Reinstatement grants will only be offered where the building fabric as a whole is in sound repair or will be made so with a concurrent repair grant. Details to be reinstated must be based on sound archival or physical evidence taken from the building itself or similarly detailed neighbours. Conjectural restoration will not grant eligible and any reinstatement project must not involve the removal of original or later features of interest.
Details about the Townscape Heritage grant application process including making an application; grant eligible expenditure; time limits; standards of work etc.
Some Basic Requirements
To apply for a grant you must own or lease a property that has been identified as eligible under the Townscape Heritage Scheme. Applications for a Townscape Heritage grant cannot be made retrospectively. You will not receive grant aid if you start eligible works before your application is approved and have accepted any offer of grant.

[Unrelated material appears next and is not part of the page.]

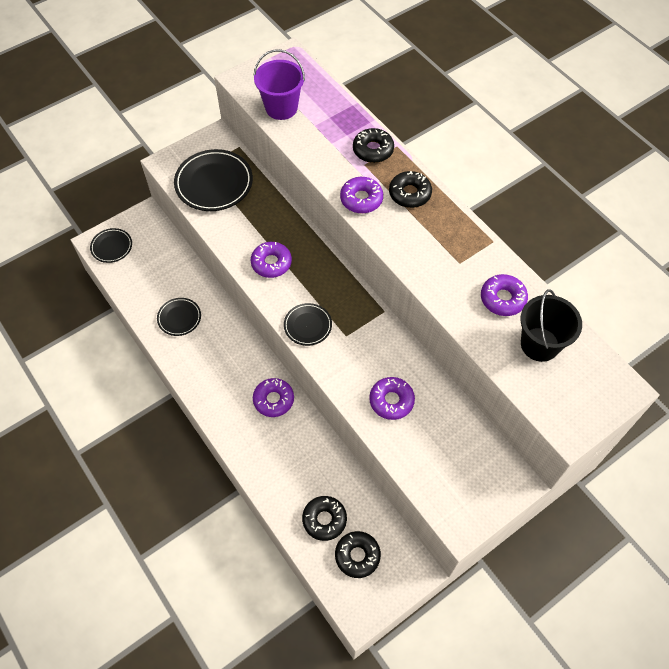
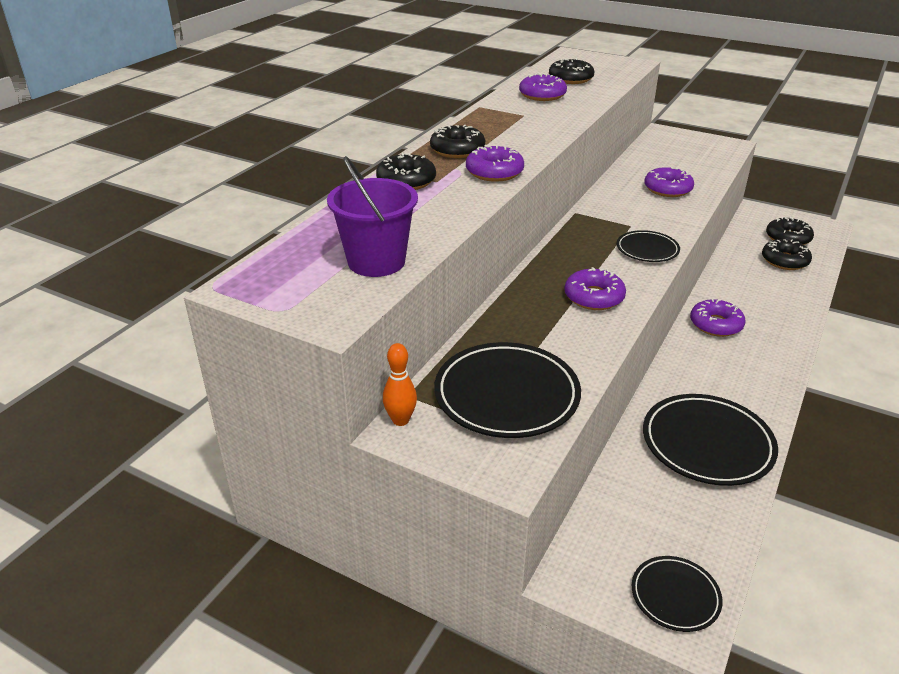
camera: 115 degrees left, 25 degrees down
(179, 318) = (707, 444): black plate -> black plate, size x1.80
(223, 138) = (400, 420): none -> orange bowling pin
(539, 344) = (570, 79): black bucket -> black donut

If project costs are likely to exceed £10,000, grant applicants must appoint a conservation accredited agent registered with the Royal Institute of British Architects (RIBA), the Register of Architects Accredited in Building Conservation, or the Royal Institute of Chartered Surveyors (RICS). The websites: www.ribafind.org, www.aabc-register.co.uk, and www.ricsfirms.com, provide lists of architects and surveyors throughout the United Kingdom who are accredited in building conservation. The Council has compiled a list of such practices across the West Midlands region [493kb], but assumes no liability for its accuracy, or implies any endorsement of these practices.
In order to make a grant application professional agents should prepare, drawings, specifications and schedules of work, and seek tenders for the work. Once works have commenced they must also supervise the works, and certify completion. The fees in connection with these services are grant eligible under the Townscape Heritage scheme, at the rates that apply for repairs and reinstatements. However, no grant payments can be released until work has commenced on site.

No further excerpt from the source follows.